Acro-phob-ie : peur des lieux élevés (du grec akros « qui est au sommet », qu’on retrouve dans Acropole,
litt. « ville haute » – pensez à l’Acropole d’Athènes, qui surplombe la ville).

Agora-phob-ie : peur de se trouver dans un lieu public fréquenté (du grec agora « place publique »).

Arachno-phob-ie : peur des araignées (du grec arakhnè « araignée »).

Baso-phob-ie : peur de marcher. Attention, baso-phile a un sens très différent (cf. 1.).

Claustro-phob-ie : peur de l’enfermement (du latin claustra « barrière, clôture »).

[Dys-morpho]-phob-ie : peur des défauts physiques (du grec morphè « forme »).

Entomo-phob-ie : peur des insectes (du grec entomon « insecte »).
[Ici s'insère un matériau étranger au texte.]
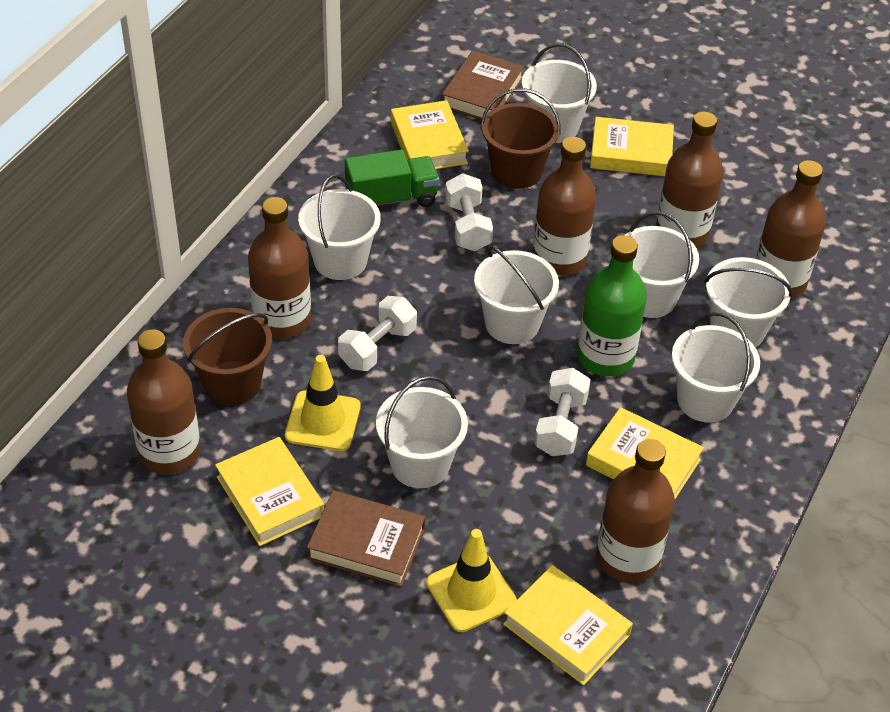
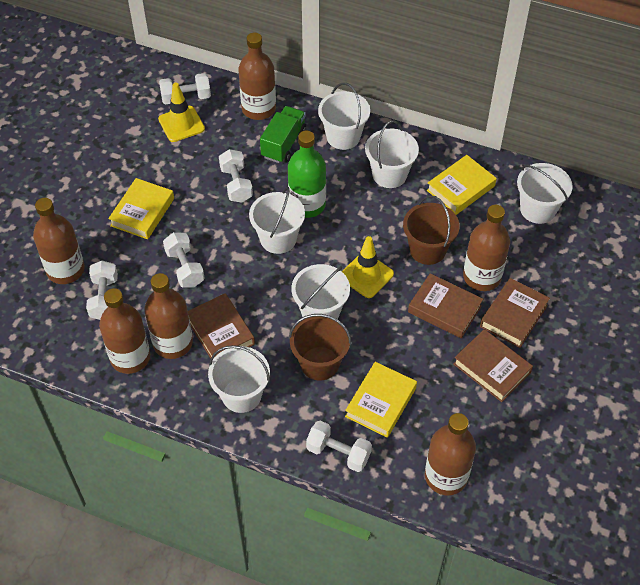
brown book: 2 -> 4
white bucket: 7 -> 6
white dumbbell: 3 -> 5
yellow book: 5 -> 3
Attention, l’antonyme entomo-phile
ne s’applique pas à l’amour des insectes, mais à un mode de reproduction des végétaux, ceux dont la
fécondation est assurée par des insectes via la pollinisation – on trouve aussi le synonyme entomo-game
(du grec gamos « mariage »), par opposition à anémo-games, végétaux dont la fécondation est assurée
par la dissémination du pollen par le vent (du grec anemos « vent », cf. anémomètre).

Hémato-phob-ie : peur du sang. On trouve aussi hémo-phobe, plus rare.

Hydro-phob-ie : peur de l’eau.

Iatro-phob-ie : peur du médecin.

Lipo-phob-ie : peur des graisses, trouble du comportement alimentaire qui conduit à éliminer tous les
lipides de l’alimentation.

Noso-phob-ie : peur des maladies (du grec nosos « maladie »).

Nycto-phob-ie : peur de la nuit (du grec nyx, génitif nyktos « nuit »). Un peu différent de la scoto-phob-
ie ou peur de l’obscurité (du grec skotos « obscurité »).

Attention
Ne pas confondre les composés en -phobe, -phob-ie avec les composés en -phone qui désignent la voix :
a-phone « sans voix », télé-phone, appareil permettant de faire entendre la voix au loin, hygia-phone,
dispositif permettant de « parler de façon hygiénique », fait sur le modèle du précédent.